It might be possible. We can probably set something up to be internet
accessible and have remotely controllable PDUs. Unfortunately most of
the people who can set this up are still on holiday and by the time we
get that sorted I'll be on leave again.

In terms of the actual problem the plot thickens. The board I had been
testing with was a production unit with MV88F6820-B0 at 1600 MHz (DDR
800MHz). To debug the hang I wanted to attach a JTAG debugger so I
found an old prototype that had the JTAG header fitted, but the
problem didn't occur. The older prototype has MV88F6820-A0 at 1866 MHz
(DDR 933MHz) (as well as the usual collection of re-work wires that
prototypes often accumulate). I don't know if the A0 vs B0 differences
are significant or if the clock speed has some impact.

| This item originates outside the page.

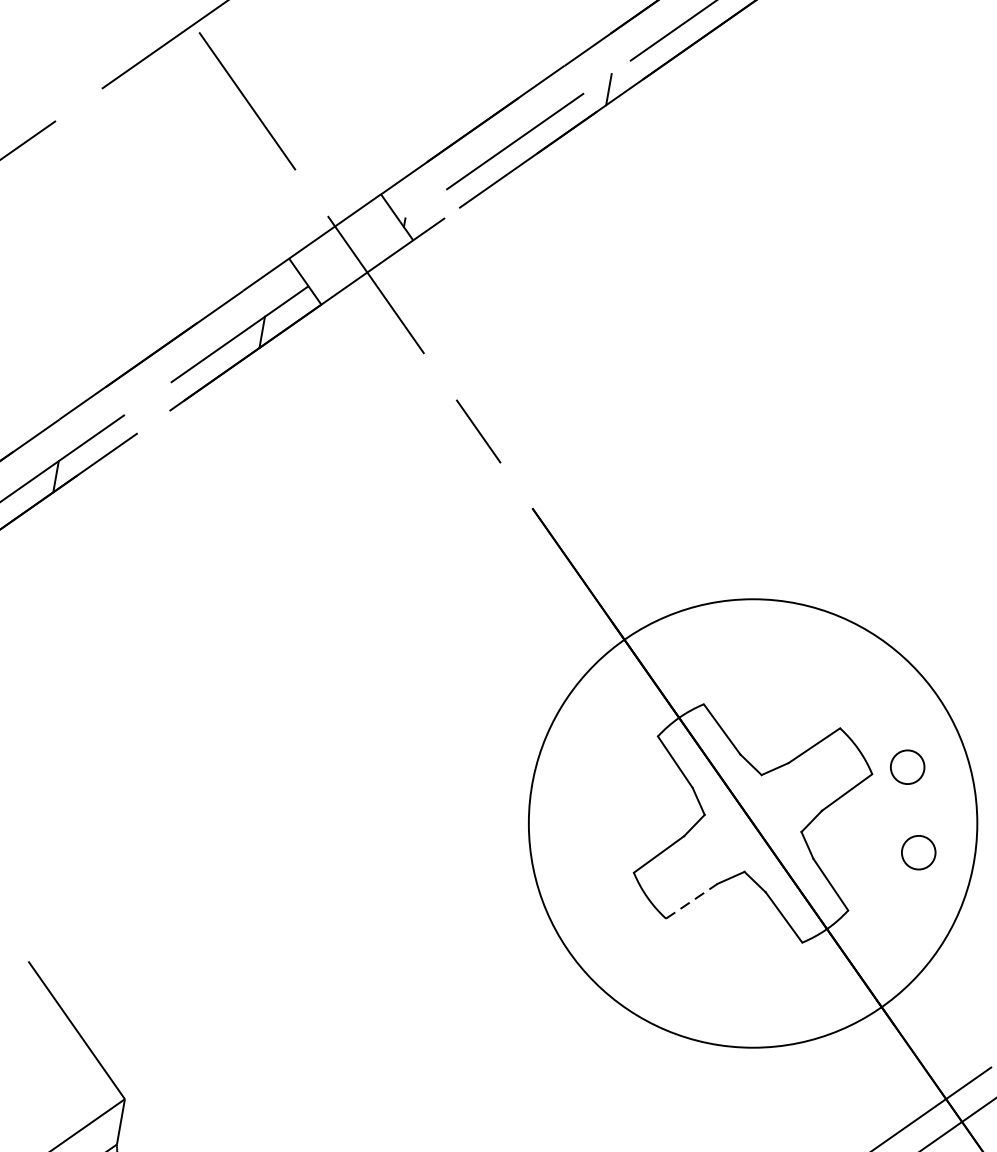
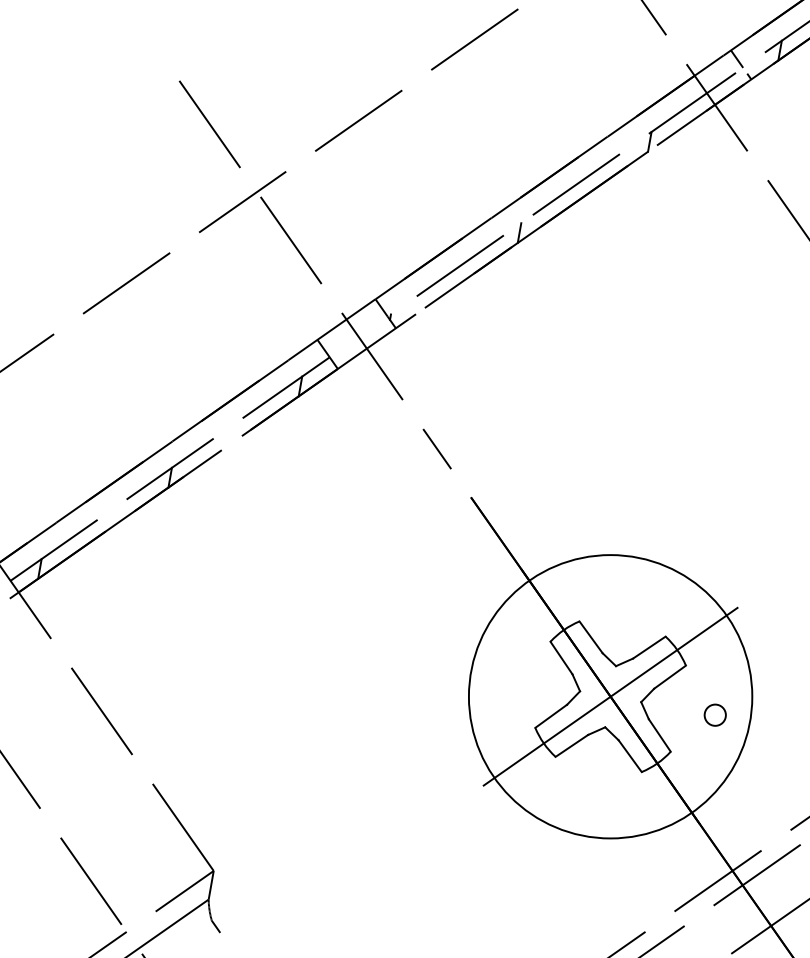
circle: (906, 766) -> (707, 660), removed
line: (752, 823) -> (610, 696), added
line: (691, 900) -> (571, 745), dashed -> solid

I'll get the JTAG header fitted to my production unit and see where I get to.
Chris Packham Jan. 6, 2022, 3:04 a.m. UTC | #4
On Thu, Jan 6, 2022 at 11:51 AM Chris Packham <judge.packham@gmail.com> wrote:
>
> On Wed, Jan 5, 2022 at 10:10 PM Marek Behún <kabel@kernel.org> wrote:
> >
> > On Wed, 5 Jan 2022 11:10:51 +1300
> > Chris Packham <judge.packham@gmail.com> wrote:
> >
> > > Hi Marek,
> > >
> > > On Wed, Jan 5, 2022 at 9:28 AM Marek Behún <kabel@kernel.org> wrote:
> > > >
> > > > From: Marek Behún <marek.behun@nic.cz>
> > > >
> > > > Hello,
> > > >
> > > > continuing my  last discussion with Chris [1] about this, could you
> > > > please test this change? (For Chris, mainly on your x530, since last
> > > > time you said it hanged your board in SPL.)
> > >
> > > I still get a hang after "Returning to BootROM (return address
> > > 0xffff05c4)... " (after the DDR training).
> >
> > Hi Chris,
> >
> > would it be possible for me to connect to a computer to which the x530
> > is connected via UART so that I can debug it? Could you prepare such an
> > environment? It would also need a mechanism to reset the board remotely
> > somehow. I prepared a similar remote debugging environment for Marvell
> > when they were solving some issues for us.
> >
> > If not, then I guess we will just have to send debugging code and
> > results back and forth.
> >
> > Marek
>
> It might be possible. We can probably set something up to be internet
> accessible and have remotely controllable PDUs. Unfortunately most of
> the people who can set this up are still on holiday and by the time we
> get that sorted I'll be on leave again.
>
> In terms of the actual problem the plot thickens. The board I had been
> testing with was a production unit with MV88F6820-B0 at 1600 MHz (DDR
> 800MHz). To debug the hang I wanted to attach a JTAG debugger so I
> found an old prototype that had the JTAG header fitted, but the
> problem didn't occur. The older prototype has MV88F6820-A0 at 1866 MHz
> (DDR 933MHz) (as well as the usual collection of re-work wires that
> prototypes often accumulate). I don't know if the A0 vs B0 differences
> are significant or if the clock speed has some impact.
>
> I'll get the JTAG header fitted to my production unit and see where I get to.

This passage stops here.